Dia adalah Triana Rahmawati, pendiri Griya Schizofren dan juga Happiness Family Scholarship.
Didirikan pada tahun 2012, Griya Schizofren mulanya adalah sebuah program implementasi projek beasiswa Baktinusa 4. Berkembang dan terus berkembang, kini Griya Schizofren sudah menjadi komunitas dan tahun 2023 nanti akan menjadi sebuah yayasan.
Tidak cukup sampai di situ, sebagai penerima manfaat beasiswa Baktinusa (sekarang Etos ID), ia memegang teguh nilai-nilai yang didapat dari Baktinusa. Hingga, ia termotivasi membangun beasiswa serupa yaitu Happiness Family Scholarship. Kini terus berkembang sehingga menjadi lebih luas dan kemudian mengarah fokusnya ke social entrepreneurship dan digital skill.
Pada sesi seminarnya, Jumat (16/12/2022), tentang komunikasi empati, Triana menjelaskan bahwa ternyata tidak semua yang terjun ke ranah sosial berarti telah berempati. Namun, bisa jadi mereka ini baru pada tahap simpati.
“Ngomongin komunikasi empati itu, meskipun kita ngurusin sosial orang lain, kita ternyata bisa jadi baru sebatas simpati belum empati,” ucapnya.

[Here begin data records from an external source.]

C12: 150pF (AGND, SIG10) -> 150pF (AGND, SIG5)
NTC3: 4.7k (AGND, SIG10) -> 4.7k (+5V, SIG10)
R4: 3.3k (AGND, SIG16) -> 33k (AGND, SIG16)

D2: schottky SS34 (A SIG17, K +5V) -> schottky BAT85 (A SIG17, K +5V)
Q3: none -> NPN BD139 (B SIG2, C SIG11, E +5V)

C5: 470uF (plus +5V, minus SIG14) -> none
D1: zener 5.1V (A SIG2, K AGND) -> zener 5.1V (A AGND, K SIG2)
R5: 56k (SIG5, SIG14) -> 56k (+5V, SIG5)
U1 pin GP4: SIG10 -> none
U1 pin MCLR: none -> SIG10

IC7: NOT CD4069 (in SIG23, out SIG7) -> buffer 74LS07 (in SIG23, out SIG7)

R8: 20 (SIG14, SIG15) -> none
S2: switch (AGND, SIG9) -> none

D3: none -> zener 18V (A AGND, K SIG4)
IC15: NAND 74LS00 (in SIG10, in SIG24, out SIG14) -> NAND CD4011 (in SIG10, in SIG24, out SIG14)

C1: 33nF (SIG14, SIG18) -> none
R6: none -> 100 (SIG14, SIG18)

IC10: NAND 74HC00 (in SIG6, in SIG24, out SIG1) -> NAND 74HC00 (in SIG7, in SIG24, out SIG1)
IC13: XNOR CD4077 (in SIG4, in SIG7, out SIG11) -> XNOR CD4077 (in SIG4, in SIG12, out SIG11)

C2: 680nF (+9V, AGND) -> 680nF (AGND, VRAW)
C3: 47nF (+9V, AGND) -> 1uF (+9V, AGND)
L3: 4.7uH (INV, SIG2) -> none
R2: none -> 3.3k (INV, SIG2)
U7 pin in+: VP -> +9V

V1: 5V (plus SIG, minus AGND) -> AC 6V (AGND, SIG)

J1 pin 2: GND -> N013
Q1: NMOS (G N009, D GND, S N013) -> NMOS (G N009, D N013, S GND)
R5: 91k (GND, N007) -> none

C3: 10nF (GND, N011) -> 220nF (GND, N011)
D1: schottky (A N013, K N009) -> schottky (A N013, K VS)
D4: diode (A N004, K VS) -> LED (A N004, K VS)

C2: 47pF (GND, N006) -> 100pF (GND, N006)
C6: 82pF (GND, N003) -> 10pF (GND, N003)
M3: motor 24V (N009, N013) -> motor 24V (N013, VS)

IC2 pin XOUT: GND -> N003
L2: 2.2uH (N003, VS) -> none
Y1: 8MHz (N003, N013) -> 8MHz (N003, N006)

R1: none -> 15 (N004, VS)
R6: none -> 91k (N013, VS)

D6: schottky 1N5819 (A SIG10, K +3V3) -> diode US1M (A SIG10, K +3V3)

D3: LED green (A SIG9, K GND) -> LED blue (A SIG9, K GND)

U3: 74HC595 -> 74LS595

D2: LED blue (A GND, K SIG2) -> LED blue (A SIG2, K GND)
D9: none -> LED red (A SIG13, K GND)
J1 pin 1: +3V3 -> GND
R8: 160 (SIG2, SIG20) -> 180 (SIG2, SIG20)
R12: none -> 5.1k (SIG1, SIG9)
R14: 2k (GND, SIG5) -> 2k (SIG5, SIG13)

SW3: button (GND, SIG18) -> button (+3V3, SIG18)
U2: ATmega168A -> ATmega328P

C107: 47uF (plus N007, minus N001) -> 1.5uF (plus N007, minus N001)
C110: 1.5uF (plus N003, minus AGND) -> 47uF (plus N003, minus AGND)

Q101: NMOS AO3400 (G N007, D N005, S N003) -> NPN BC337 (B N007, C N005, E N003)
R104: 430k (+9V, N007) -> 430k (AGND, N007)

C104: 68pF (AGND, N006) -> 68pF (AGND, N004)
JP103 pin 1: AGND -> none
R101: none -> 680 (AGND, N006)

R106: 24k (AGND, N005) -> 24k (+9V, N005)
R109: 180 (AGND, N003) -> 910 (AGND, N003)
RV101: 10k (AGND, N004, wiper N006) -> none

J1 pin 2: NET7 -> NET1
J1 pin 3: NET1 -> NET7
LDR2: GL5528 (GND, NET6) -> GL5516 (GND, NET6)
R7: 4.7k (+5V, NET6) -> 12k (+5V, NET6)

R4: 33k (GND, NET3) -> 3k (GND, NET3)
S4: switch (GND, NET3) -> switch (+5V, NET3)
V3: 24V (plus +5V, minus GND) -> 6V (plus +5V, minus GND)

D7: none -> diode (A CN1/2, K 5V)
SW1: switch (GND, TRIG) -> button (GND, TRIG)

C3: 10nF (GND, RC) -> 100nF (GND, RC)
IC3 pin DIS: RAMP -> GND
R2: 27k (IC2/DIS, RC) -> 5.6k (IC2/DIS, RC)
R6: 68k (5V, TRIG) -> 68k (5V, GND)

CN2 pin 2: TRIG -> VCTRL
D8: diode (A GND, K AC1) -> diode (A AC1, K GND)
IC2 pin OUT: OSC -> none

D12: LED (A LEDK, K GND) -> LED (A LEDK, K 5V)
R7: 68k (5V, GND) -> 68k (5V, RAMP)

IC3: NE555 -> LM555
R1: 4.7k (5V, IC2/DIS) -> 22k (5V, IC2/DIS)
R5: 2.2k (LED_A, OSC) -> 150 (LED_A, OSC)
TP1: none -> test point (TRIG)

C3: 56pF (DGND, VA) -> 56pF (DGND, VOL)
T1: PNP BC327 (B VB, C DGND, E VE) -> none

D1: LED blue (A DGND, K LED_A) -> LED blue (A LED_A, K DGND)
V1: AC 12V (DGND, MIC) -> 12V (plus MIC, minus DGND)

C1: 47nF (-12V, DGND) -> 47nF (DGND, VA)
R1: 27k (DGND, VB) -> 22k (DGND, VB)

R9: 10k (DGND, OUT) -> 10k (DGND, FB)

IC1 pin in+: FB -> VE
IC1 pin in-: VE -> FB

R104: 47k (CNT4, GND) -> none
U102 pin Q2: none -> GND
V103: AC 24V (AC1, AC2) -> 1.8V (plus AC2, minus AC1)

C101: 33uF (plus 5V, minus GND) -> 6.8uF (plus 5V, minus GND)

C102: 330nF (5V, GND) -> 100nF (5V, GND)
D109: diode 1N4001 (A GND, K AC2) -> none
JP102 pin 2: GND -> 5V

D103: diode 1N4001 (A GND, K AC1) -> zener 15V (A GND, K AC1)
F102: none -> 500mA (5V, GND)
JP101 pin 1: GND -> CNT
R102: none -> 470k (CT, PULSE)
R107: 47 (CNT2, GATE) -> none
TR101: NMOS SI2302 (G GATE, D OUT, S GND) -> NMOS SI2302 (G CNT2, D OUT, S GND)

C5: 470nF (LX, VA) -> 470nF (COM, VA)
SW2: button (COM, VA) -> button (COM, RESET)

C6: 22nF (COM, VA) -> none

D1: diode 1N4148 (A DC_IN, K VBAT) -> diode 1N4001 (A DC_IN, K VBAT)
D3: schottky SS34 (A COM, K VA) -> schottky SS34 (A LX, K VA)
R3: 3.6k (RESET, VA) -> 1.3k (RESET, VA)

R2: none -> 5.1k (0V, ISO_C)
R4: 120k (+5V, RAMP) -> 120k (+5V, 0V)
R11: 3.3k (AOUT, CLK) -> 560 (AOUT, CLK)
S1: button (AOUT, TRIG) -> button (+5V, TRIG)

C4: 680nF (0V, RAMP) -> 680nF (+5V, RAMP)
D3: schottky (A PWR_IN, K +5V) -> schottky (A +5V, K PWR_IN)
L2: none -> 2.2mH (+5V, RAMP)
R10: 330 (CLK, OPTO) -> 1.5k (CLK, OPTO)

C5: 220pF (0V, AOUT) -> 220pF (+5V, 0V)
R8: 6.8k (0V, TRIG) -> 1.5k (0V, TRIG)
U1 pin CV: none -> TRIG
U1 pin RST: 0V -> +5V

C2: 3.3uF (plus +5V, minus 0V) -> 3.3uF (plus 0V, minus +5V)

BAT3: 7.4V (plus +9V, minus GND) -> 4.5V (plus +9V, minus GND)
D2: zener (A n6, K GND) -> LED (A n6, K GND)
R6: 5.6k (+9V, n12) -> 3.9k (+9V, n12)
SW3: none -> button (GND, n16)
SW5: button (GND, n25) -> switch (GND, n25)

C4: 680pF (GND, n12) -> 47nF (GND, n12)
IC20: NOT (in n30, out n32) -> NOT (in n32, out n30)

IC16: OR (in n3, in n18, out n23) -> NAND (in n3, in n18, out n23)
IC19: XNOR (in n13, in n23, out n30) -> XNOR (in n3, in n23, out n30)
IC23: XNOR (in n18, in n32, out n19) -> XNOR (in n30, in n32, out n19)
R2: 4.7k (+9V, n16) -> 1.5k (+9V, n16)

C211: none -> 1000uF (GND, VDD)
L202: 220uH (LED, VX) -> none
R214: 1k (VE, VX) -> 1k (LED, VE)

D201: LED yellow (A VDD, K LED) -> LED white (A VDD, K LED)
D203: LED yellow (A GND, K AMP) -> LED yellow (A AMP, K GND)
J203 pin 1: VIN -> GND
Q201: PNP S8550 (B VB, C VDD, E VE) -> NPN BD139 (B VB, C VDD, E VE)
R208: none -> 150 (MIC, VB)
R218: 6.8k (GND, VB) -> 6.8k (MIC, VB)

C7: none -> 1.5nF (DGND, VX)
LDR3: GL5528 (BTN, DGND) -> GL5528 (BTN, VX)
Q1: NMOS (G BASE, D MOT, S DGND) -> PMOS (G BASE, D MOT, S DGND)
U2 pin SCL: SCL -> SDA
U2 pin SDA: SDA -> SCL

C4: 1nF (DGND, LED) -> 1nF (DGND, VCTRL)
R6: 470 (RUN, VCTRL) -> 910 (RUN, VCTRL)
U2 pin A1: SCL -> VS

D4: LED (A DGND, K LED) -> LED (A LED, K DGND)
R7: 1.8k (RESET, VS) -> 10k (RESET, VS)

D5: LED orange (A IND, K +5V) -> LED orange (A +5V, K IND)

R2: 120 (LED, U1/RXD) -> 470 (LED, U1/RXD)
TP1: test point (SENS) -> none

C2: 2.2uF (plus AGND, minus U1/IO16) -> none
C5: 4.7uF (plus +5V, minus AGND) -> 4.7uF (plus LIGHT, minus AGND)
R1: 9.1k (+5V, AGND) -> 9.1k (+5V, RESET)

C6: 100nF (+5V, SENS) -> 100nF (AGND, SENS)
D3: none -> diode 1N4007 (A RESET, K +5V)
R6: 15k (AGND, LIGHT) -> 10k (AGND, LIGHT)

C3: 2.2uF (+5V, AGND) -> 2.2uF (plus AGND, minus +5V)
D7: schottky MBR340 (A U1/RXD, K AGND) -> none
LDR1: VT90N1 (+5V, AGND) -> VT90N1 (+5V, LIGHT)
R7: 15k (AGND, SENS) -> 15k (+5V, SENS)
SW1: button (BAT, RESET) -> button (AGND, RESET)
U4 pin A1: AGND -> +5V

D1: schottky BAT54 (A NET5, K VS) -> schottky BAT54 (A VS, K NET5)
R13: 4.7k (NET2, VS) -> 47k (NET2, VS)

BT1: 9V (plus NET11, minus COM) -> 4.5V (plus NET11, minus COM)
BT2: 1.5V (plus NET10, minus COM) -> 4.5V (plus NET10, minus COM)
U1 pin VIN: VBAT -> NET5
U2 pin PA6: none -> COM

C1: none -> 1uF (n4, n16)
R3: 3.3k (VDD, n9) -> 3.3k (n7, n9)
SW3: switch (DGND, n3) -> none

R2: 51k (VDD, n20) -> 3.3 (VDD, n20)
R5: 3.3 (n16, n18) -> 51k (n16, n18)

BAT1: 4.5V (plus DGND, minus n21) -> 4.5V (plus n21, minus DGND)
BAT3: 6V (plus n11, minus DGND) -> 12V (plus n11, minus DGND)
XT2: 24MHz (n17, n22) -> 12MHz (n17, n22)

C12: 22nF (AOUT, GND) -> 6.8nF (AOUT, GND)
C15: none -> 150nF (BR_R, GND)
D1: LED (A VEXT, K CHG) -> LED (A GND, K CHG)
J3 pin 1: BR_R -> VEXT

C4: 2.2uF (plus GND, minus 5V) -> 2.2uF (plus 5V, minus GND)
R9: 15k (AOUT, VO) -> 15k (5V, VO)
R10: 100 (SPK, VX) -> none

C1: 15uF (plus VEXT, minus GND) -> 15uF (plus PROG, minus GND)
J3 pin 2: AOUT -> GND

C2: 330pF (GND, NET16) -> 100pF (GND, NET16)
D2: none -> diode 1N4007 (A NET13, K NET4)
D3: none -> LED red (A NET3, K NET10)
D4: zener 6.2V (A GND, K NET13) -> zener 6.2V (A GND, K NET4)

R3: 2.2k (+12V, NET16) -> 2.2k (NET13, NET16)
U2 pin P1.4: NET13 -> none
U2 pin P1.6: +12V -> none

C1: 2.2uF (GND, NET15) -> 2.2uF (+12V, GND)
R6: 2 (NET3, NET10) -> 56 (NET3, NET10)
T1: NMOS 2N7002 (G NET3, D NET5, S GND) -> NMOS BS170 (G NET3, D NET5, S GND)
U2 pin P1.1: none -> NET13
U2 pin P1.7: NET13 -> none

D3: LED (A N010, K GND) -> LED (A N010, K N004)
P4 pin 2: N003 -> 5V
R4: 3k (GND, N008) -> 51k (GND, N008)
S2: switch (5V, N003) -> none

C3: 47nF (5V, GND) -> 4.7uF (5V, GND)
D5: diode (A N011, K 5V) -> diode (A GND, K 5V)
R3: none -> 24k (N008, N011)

Empati memiliki arti lebih mendalam dari pada simpati. Jika simpati hanya merupakan sifat seseorang yang merasa iba, empati menjadi sifat seseorang yang merasakan kesedihan orang lain serta tahu apa yang sedang orang lain rasakan pada situasi tersebut. Saat sikap ini muncul, seseorang biasanya juga akan lebih berusaha bekerja sama untuk mencari penyelesaian masalah bersama.
Tria kemudian menjelaskan cara membangun komunikasi empati terhadap orang lain secara inklusi. Ia menegaskan untuk melakukan riset terlebih dahulu. “Non judgemental, jangan menggurui,” tegasnya. “Karena kan kita pengen mendengar dari sisi mereka. Kemudian setelah itu mulai kita membangun hubungan yang setara. Baru kemudian membantu dari sisi kebutuhan dianya,” lanjutnya.
Baca Juga: Gelar IVD Camp 2022, DDV Ajak Para Relawan Beraksi secara Inklusif
Sebagaimana manusia, empati juga membutuhkan ruang sebagai jalan untuk berproses. Jadi, memberikan ruang di hati untuk berempati adalah cara awal untuk memulai membangun rasa empati. Tindakan konkretnya adalah dengan bersosial dan berkomunitas.
Untuk mulai membangun komunitas atau projek sosial, Triana menghimbau untuk memilih terlebih dahulu bidang komunitas/sosial. Kemudian menjalaninya sambil mempelajarinya. Selanjutnya membangun sebuah tim. Baru setelah itu memanfaatkan media sosial untuk mempublikasikan dan mengajak lebih banyak orang untuk saling berkolaborasi.
“Jadi timnya siap, projeknya siap, tujuannya juga, ketika ke publik, publiknya pun siap,” cetusnya.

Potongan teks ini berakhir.